Please see References section for more details about which models are used for each feature.

Note: each feature can be used separately, e.g., if you just need to enhance the quality of blurry photos, or if you just need to generate attribute masks (like hats, glasses, face parts).

Installation

The packages requires at least Python 3.10. You may also want to set up PyTorch in advance from here.

To install the package simply run:

pip install face-crop-plus

Or, to install it from source, run:

git clone https://github.com/mantasu/face-crop-plus
cd face-crop-plus && pip install .

Quick Start

You can run the package from the command line:

face-crop-plus -i path/to/images

You can also use it in a Python script:

from face_crop_plus import Cropper

cropper = Cropper(face_factor=0.7, strategy="largest")
cropper.process_dir(input_dir="path/to/images")
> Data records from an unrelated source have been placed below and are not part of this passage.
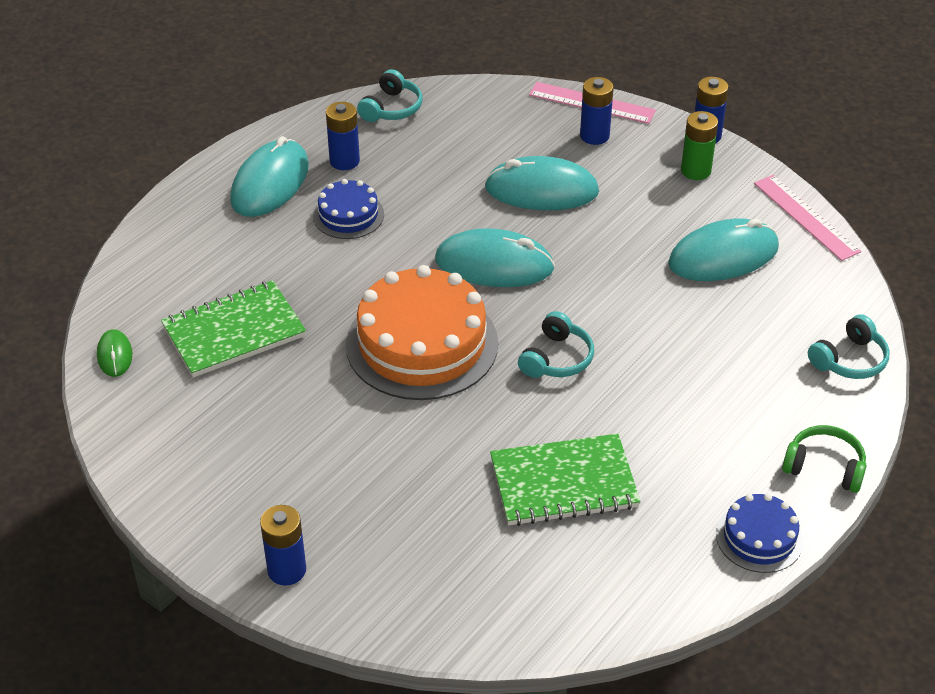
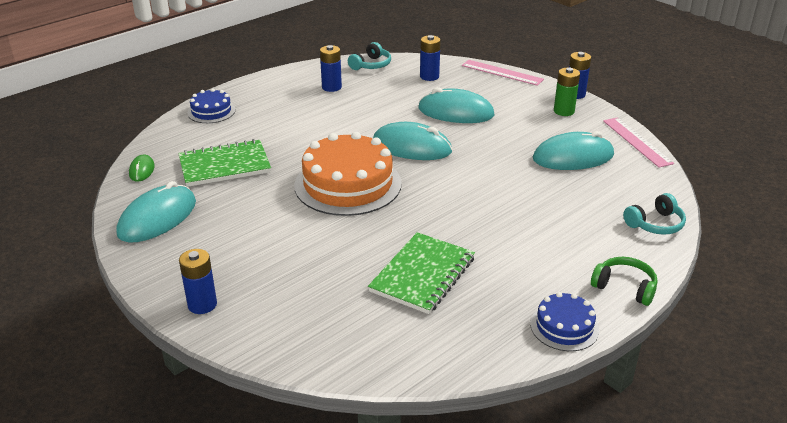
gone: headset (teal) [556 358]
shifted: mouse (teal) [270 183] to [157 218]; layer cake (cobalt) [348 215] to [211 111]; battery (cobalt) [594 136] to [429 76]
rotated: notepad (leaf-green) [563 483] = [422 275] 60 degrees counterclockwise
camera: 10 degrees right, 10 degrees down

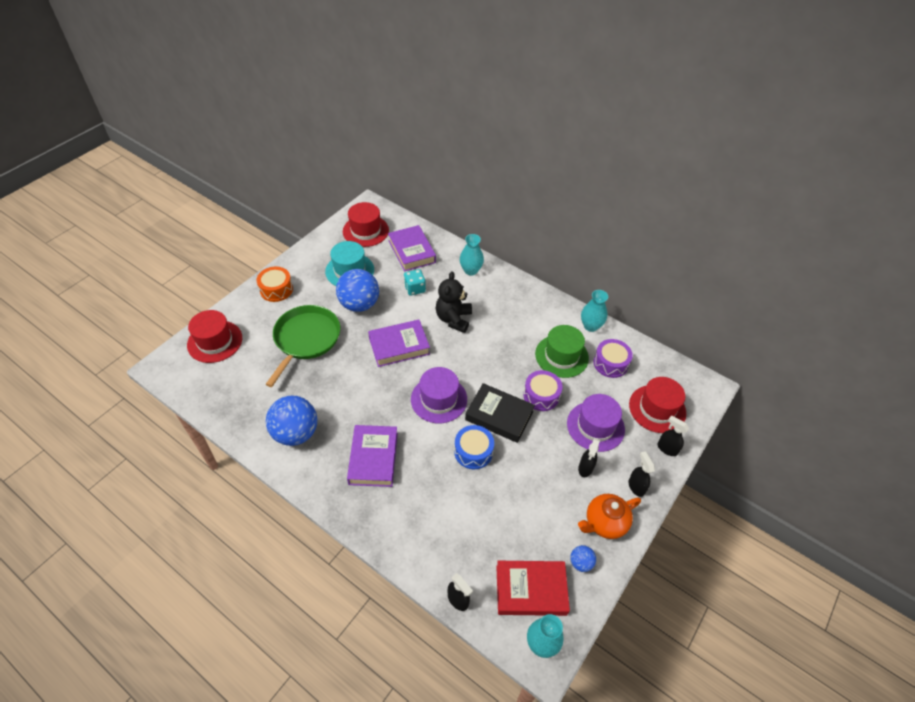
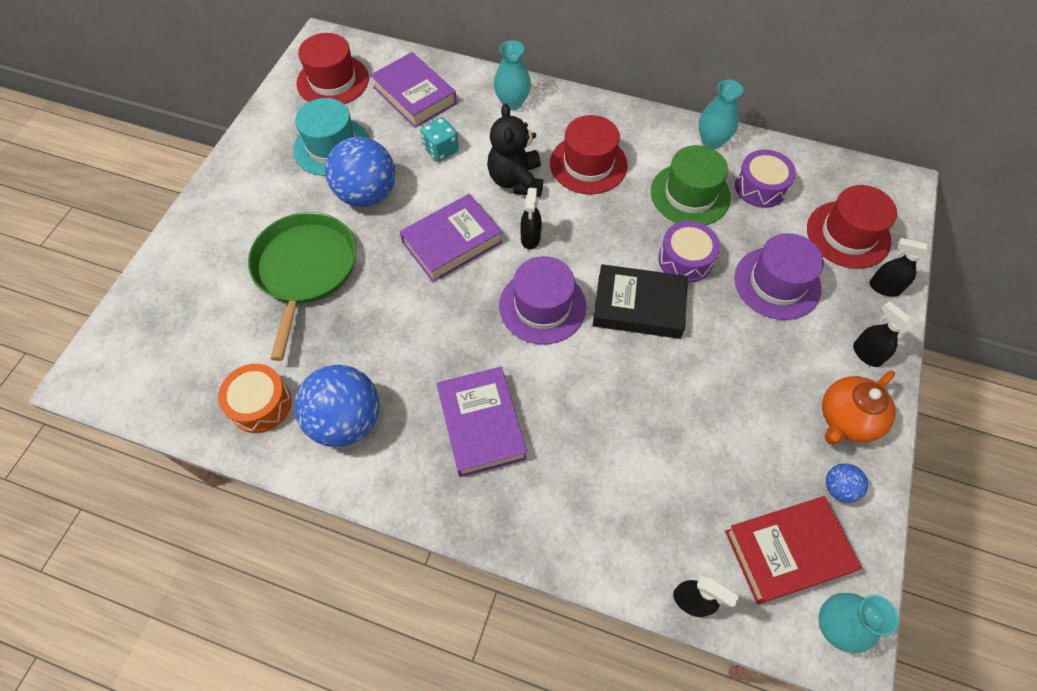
gone: drum (cobalt) [473 451]
shifted: drum (orange-coloured) [276 289] to [260 404]; sprayer (jet-black) [585 468] to [530 238]; top hat (red) [215 341] to [588 164]
camera: 15 degrees left, 10 degrees up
For a quick demo, you can experiment with demo.py file:

git clone https://github.com/mantasu/face-crop-plus
cd face-crop-plus/demo
python demo.py

For more examples, see Examples section.

Features

Here, some of the main arguments are described that control the behavior of each of the features. These arguments can be specified via command line or when initializing the Cropper class. For further details about how the Cropper class works, please refer to the documentation.

Alignment and Cropping

The main feature is face alignment and cropping. The main arguments that control this feature:

  • landmarks - if you don't want automatic landmark prediction and already have face landmark coordinates in a separate file, you can specify the path to it. See the table below for the expected file formats.

    File format Description
    .json Expects a dictionary with the following example entries: 'image.jpg': [x1, y1, ...]. I.e., keys are image file names and values are flattened arrays of face landmark coordinates.
    .csv Expects comma-separated values of where each line is of the form image.jpg,x1,y1,.... Note that it also expects the first line to be a header.
    .txt and other Similar to CSV file, but each line is expected to have space-separated values of the form image.jpg x1 y1 .... No header is expected.
  • output_size - the output size of the cropped face images. Can be either a tuple of 2 values (weight, height) or a single value indicating square dimensions

    200 × 200 300 × 300 300 × 200 200 × 300
    200x200 300x300 300x200 200x300
  • face_factor - the fraction of the face area relative to the output image. The value is between 0 and 1 and, the larger the value, the larger the face is in the output image.

    0.4 0.55 0.7 0.85
    0.4 0.55 0.55 0.55
  • padding - the type of padding (border mode) to apply after cropping the images. If faces are near edges, the empty areas after aligning those faces will be filled with some values. This could be constant (leave black), replicate (repeat the last value of the edge in the original image), reflect (mirror the values before the edge).

    Constant Replicate Reflect Wrap
    constant replicate reflect wrap
  • det_threshold - if automatic detection is desired, then detection threshold, which is a value between 0 and 1, can be specified to indicate when the detected face should be considered an actual face. Lower values allow more faces to be extracted, however they can be blurry and not non-primary, e.g., the ones in the background. Higher values only alow clear faces to be considered. It only makes sense to play around with this parameter when strategy is specified to return more than one face, e.g., all. For example, if it is 0.999, the blurry face in the background in the examples above is not detected, however if the threshold 0.998, the face is still detected. For blurrier images, thresholds may differ.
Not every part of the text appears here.